Tobacco-specific storefronts have existed for several hundred years5. Yet, the last decade has seen the rapid popularization of a distinctly different subtype of tobacco-oriented retailer: the vape-specific storefront6. Generally, vaping products, also known as ‘electronic nicotine delivery systems’ (ENDS), are devices that use electricity to vaporize liquid, usually containing nicotine, which is then inhaled. While originally marketed as a cessation tool, vaping products have gained popularity, particularly among young adults7. Key drivers of uptake for young adults may not be cessation, but rather nicotine addiction, social pressure, and even competitive vaping8. In 2010, US national sales of ENDS were $11.6 million, increasing to $751 million in 20169. Increasing use of ENDS among youth and young adults has mirrored growing sales of ENDS9. In 2019, 23% of middle and high school students in the US were current tobacco users with 20% using e-cigarettes and 27.5% of high school students using e-cigarettes, the highest of any product10.
Reflective of the increase in the popularity of ENDS has been the proliferation of community-based vaping retail shops11. Importantly, vape shops concentrate on relational rather than solely transactional interactions with customers, focusing on developing rapport with customers and fostering a sense of community11-14. Vape shops are also important sources of information for current and potential ENDS users14,15. These shops may motivate their perception of ENDS as less harmful than conventional cigarettes16,17 and useful for cessation12,16,18, thereby impacting tobacco use attitudes and behaviors of customers. They also provide access to a wider array of products than non-specialty retailers11 and opportunity to sample e-liquids15.
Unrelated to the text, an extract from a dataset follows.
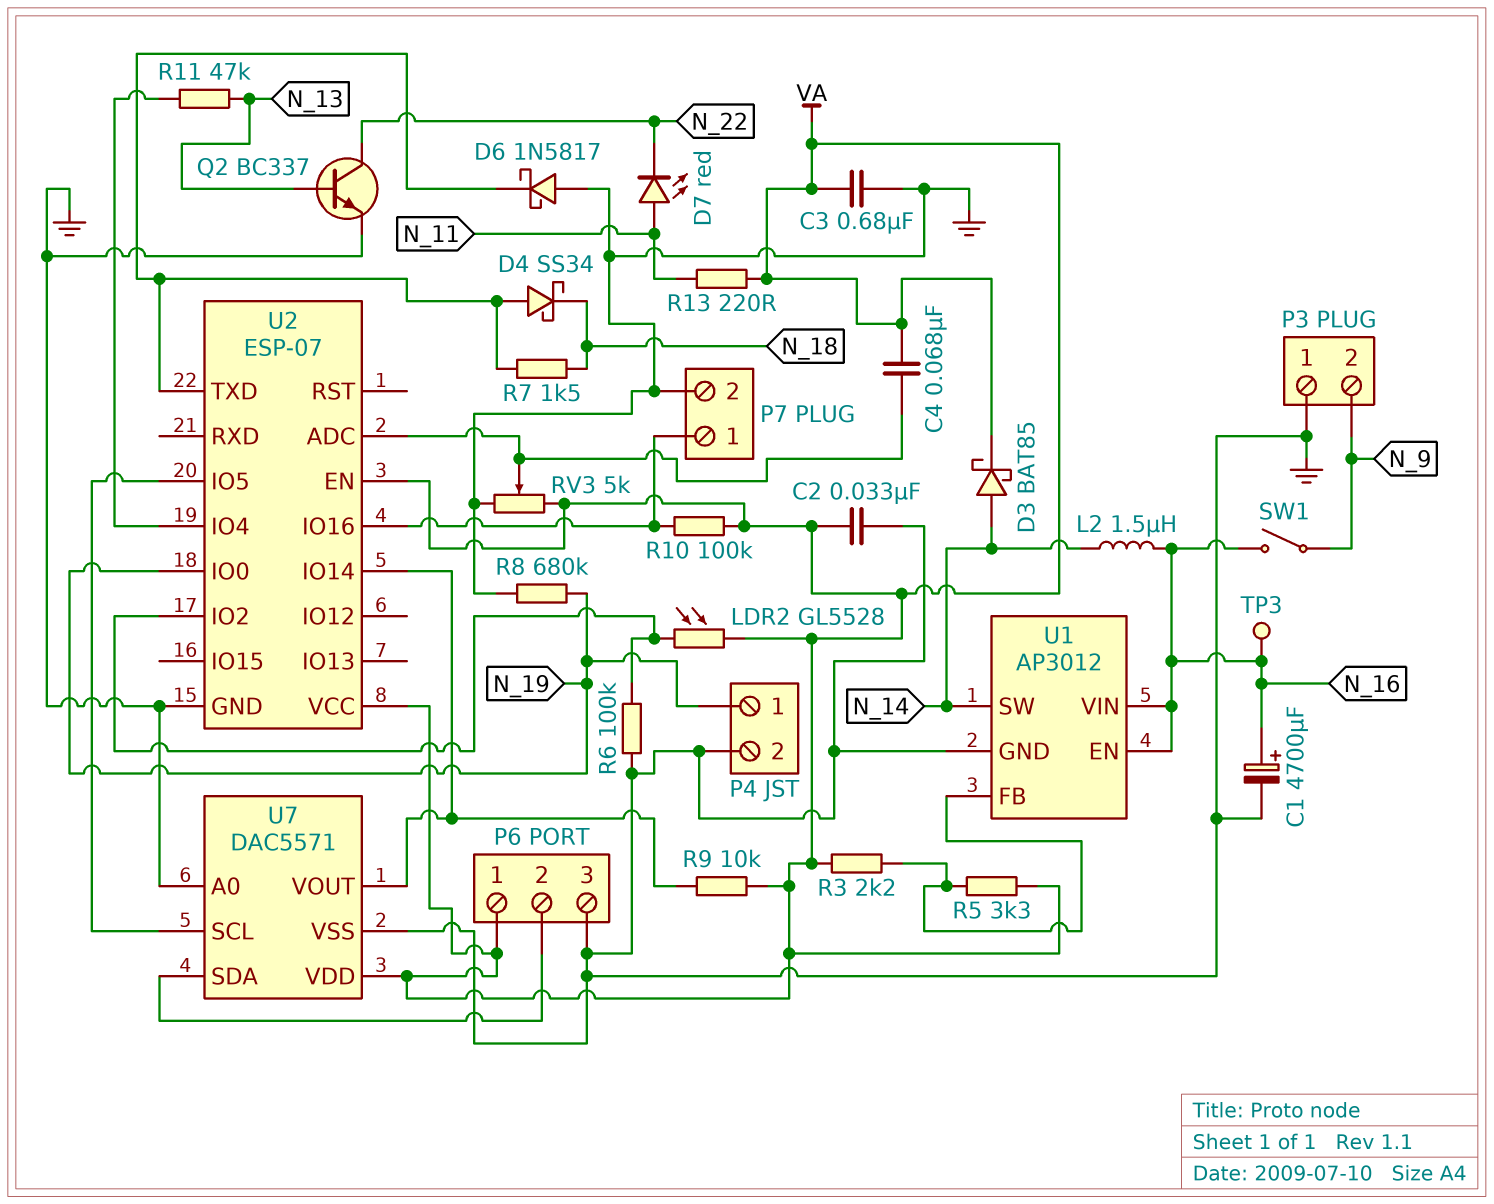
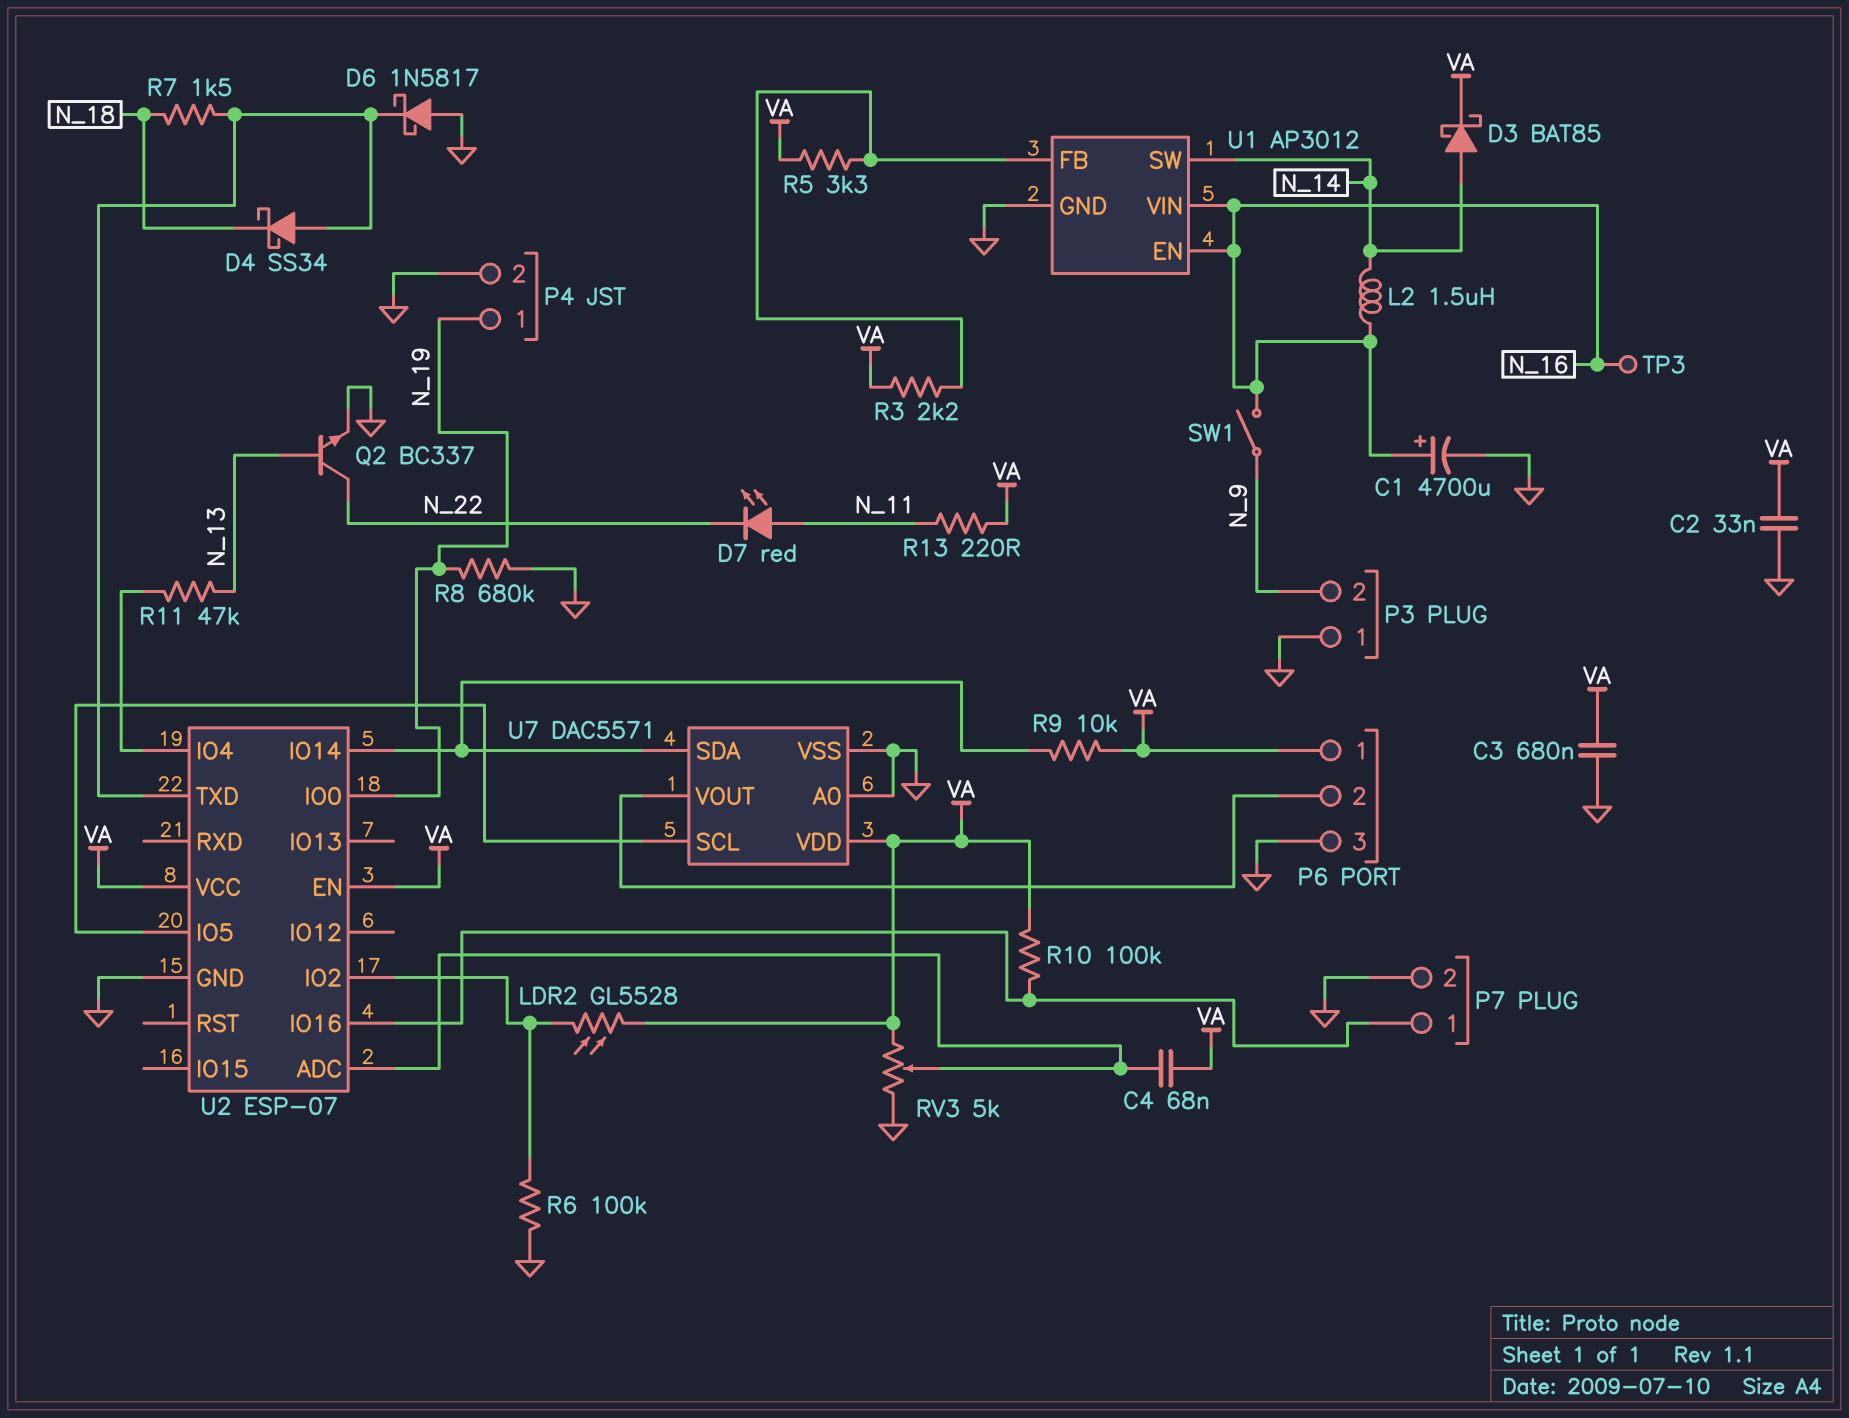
U7 pin SDA: P6/2 -> U2/IO14
U7 pin VOUT: U2/IO14 -> P6/2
Past work on the effects of the tobacco retail environment has shown that high tobacco retailer density is associated with youth smoking19-21. Furthermore, research has shown that retailer density is negatively associated with smoking abstinence and pro-cessation attitudes in poorer areas22. Other studies examining the retail environment of vape shops suggest that they are more concentrated near college and university campuses23 and where tobacco retail density is high24,25. Other community characteristics, however, have been shown to differ. In New Jersey, vape shops are located where few racial minorities live25. This is in contrast to vape shops in Orange County, CA, which are more common in areas with larger proportions of Hispanics24.
Less is known about the effects of retail density of vape shops on ENDS use, but these shops may play a significant role in shaping attitudes and norms around ENDS acceptability, initiation, and use26. Specifically, current ENDS use patterns suggest that age may be an important factor when attempting to measure the impact of community vaping retail outlets on tobacco and ENDS use behavior. This includes examining the increasing use of ENDS among youth and young adults. Hence, in this article, we use geographical data on tobacco-specific storefronts and vape-specific storefronts, along with geographically linked data on age groups, to better explore the relationships between retailer presence and separate age group tobacco use in California.
METHODS
Data collection
A list of names and addresses for currently-licensed tobacco retailers was obtained from the California Department of Tax and Fee Administration (CDFTA)27. This publicly available list details all licensed cigarette and tobacco product wholesalers, distributors and retailers licensed with the State of California, including retailers that sell vaping products. The list provides the following information: 1) license number; 2) business/taxpayer name; 3) doing business as (‘DBA’) name; and 4) address of licensee. For purposes of this study, we only examined the list of tobacco retailers current as of 16 May 2019. The public Application Programming Interface (API) for the search engine Microsoft Bing was used to obtain latitude and longitude coordinates for each business address included in the state-provided list of licensed tobacco retailers.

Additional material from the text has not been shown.